Tories pledge to get ‘all our oil and gas out of the North Sea’

Conservative chief Kemi Badenoch said that his party would remove all net requirements on oil and gas companies in the North Sea if it was elected.
Badenoch must officially announce the plan to focus only on “maximization of extraction” and to bring out Tuesday “all our oil and gas from the North Sea” in a speech in Aberdeen.
Reform UK said she wanted more fossil fuels extracted from the North Sea.
The Labor Government has undertaken to ban new exploration licenses. A spokesperson said that “a fair and orderly transition” far from oil and gas “stimulates growth”.
The exploration of new fields “would not remove the invoices of penny” or would improve energy security and “only accelerate the worsening of the climate crisis”, warned the government spokesperson.
Badenoch reported a significant change in conservative climate policy when she announced earlier this year that the harm to Net Zero would be “impossible” by 2050.
Successive British governments have undertaken to reach the target by 2050 and were registered by Theresa May in 2019. This means that the United Kingdom must reduce carbon emissions until it suppresses as much as it produces, in accordance with the 2015 Paris climate agreement.
Now Badenoch has said that the requirements to work to Net Zero are a burden for oil and gas producers in the North Sea who damage the economy and that it would remove.

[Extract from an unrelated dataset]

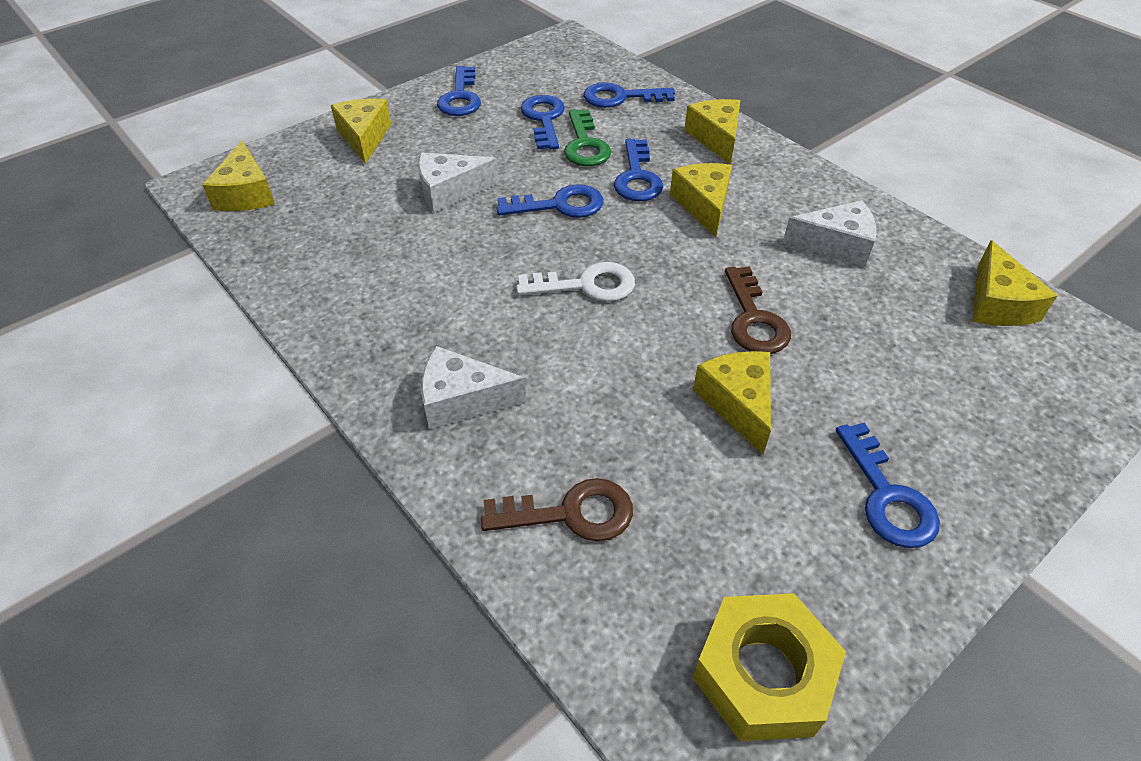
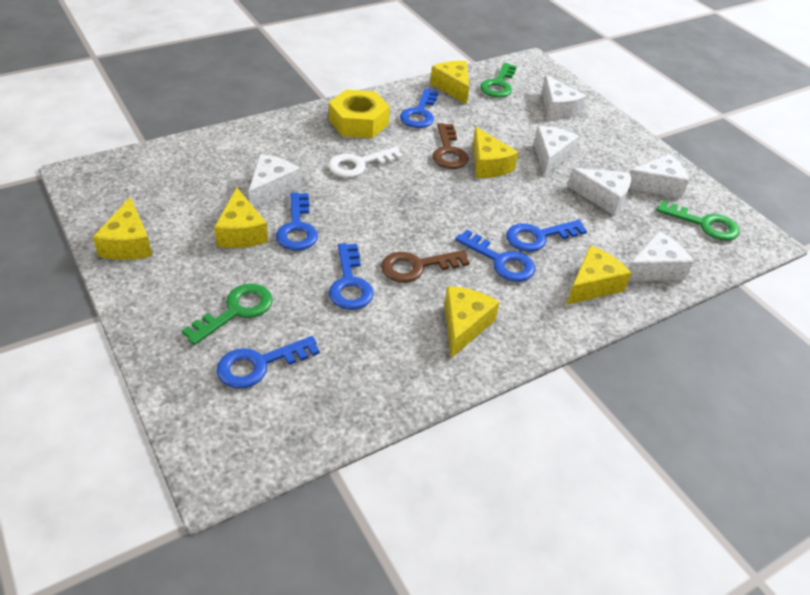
green key: 1 -> 3
white cheese: 3 -> 6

The conservative chief said that a conservative government would eliminate the need to reduce emissions or work on technologies such as carbon storage.
Badenoch said it was “absurd” that the United Kingdom leaves “unexploited vital resources” while “neighbors and Norway extracted them from the same sea bed”.
In 2023, then Prime Minister Rishi Sunak granted 100 new licenses to drill in the North Sea which, according to him, was “fully coherent” with zero net commitments.
Reform UK said that it removes the push for Net Zero if it was elected.
The current government said it had made the “largest investment ever in the offshore wind and three first clusters of carbon capture and storage”.
Carbon capture and storage facilities aim to prevent carbon dioxide (CO2) produced from industrial processes and power plants by the atmosphere.
Most of the CO2 produced is captured, transported and then stored underground.
It is considered by people as the International Energy Agency and the Climate Change Committee as a key element to achieve objectives to reduce greenhouse gases leading a dangerous climate change.